Anneniz bu durumu kıskanmadı mı?
- Asla! Böyle şeyler bizim evde yaşanmaz. Aksine albümün fotoğraf çekimleri sırasında babamın verdiği pozları gördükçe annem gülme krizine girdi. Annemin bu kadar güldüğünü hatırlamıyorum.

Ata Demirer, Ajda Pekkan gibi sanatçılar da Türk Sanat Müziğine el atmaya başladı. Siz bu konuda ne düşünüyorsunuz, herkes Türk sanat müziğinin altından kalkabilir mi sizce?
- Yapsınlar ne güzel işte… Yapmalılar da bence. Albüm yapmak benim tekelimde olan bir şey değil ki!

EVLENİP BABA OLMAK İSTİYORUM
Kısa bir süre önce sosyal medyada sevgilinizle çekilmiş bir fotoğrafınızı paylaştınız, evlilik çağınız da geldi geçiyor zaten! Yakın zamanda bir düğün görür müyüz?
- Gerçekten bir güzele vuruldum diyebilirim, niyetim de gayet ciddi. Hem evlenmek hem de baba olmak istiyorum. Aile kavramı benim için çok önemli.

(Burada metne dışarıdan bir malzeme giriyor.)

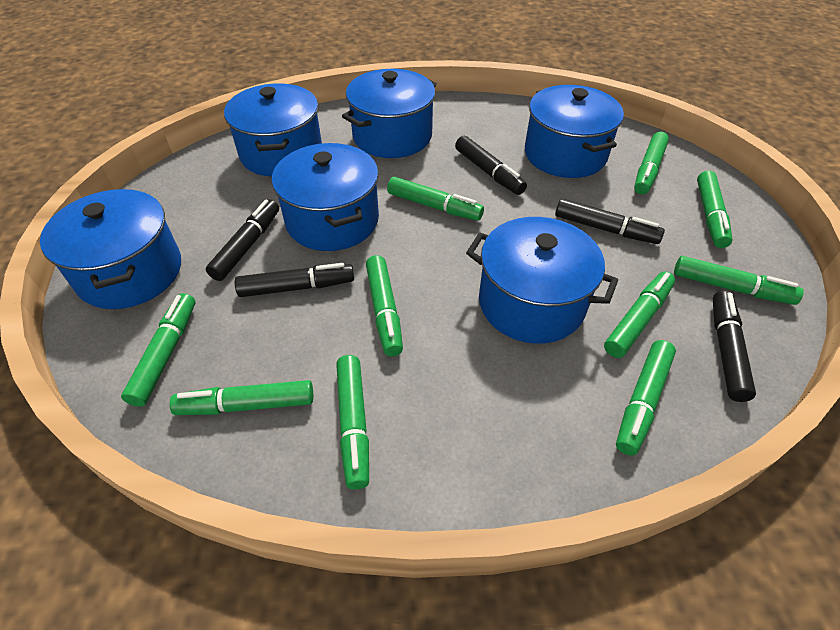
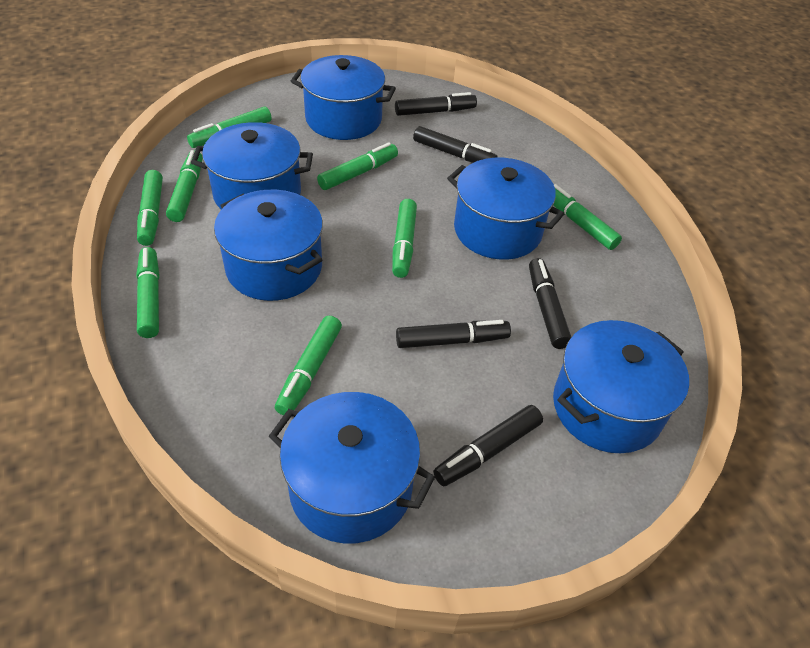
green marker: 10 -> 8

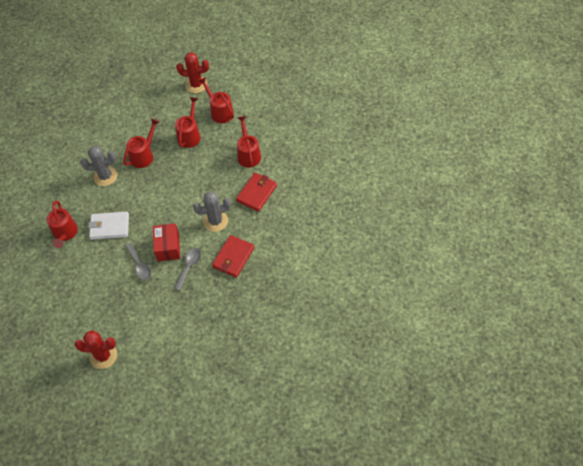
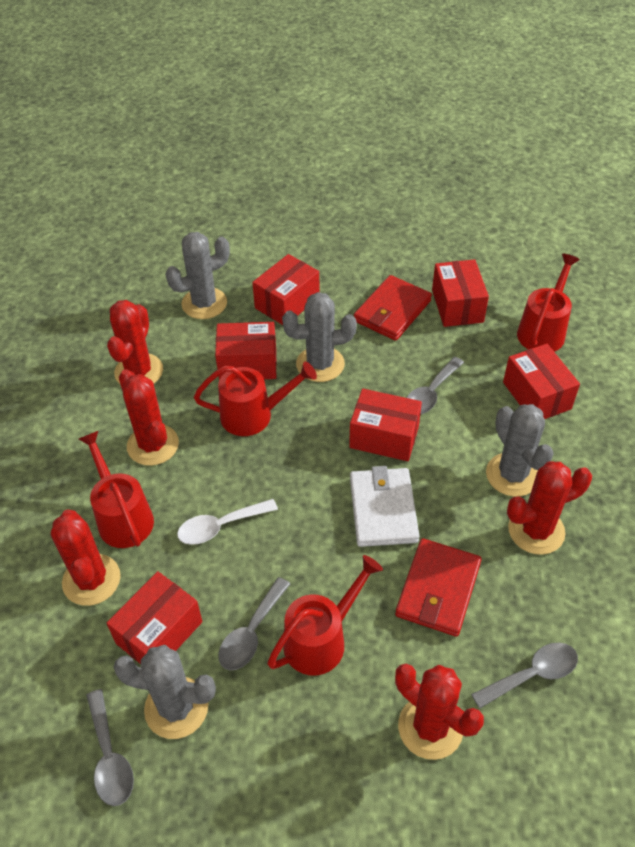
grey cactus: 2 -> 4
grey spoon: 2 -> 4
red box: 1 -> 6
red cactus: 2 -> 5
red watering can: 5 -> 4
white spoon: 0 -> 1

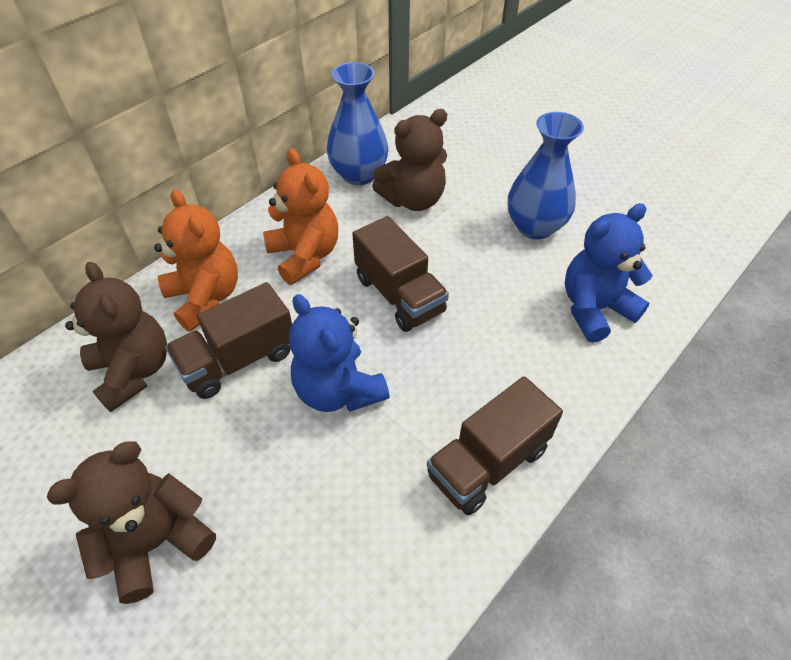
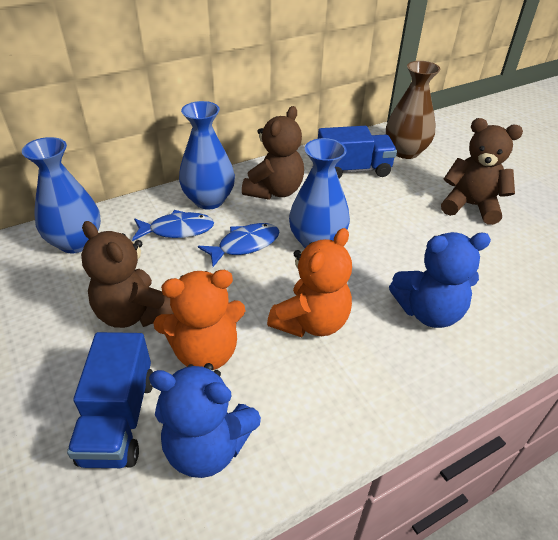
blue fish: 0 -> 2
blue truck: 0 -> 2
blue vase: 2 -> 3
brown truck: 3 -> 0
brown vase: 0 -> 1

Bir ilişki için olmazsa olmaz nedir sizce?
- Saygı. Birbirimize ve ailelerime olan saygı her şeyden önce gelmeli. Sevgilimle aynı pencereden bakıp aynı duyguları paylaşıyoruz, farklı olduğumuz noktalar da var elbette ama bu da işin güzelliği olsa gerek.

Kıskanç biri misiniz?
- Elbette ama aptal kıskanç değilimdir.

Sevgiliniz sizi kıskanıyor mu?
- Kıskanıyor galiba ama belli etmiyor. Bir de asla “neredeydin, nereye gittin” gibi soruları yoktur. Bu da çok hoşuma gidiyor. Beni de mesleğimi de olduğu gibi kabulleniyor.

EVET MAÇOYUM
Maço musunuz?

- Erkek yerine göre davranmayı bilmelidir. Yeri geldiğinde kadınına sahip çıkan, çocuklarına babalık yapabilen, kadınına el kaldırmayan, kadına “kutsal” deyip stada gittiğinde küfür etmeyen bir adama maço diyorsak, evet ben maçoyum.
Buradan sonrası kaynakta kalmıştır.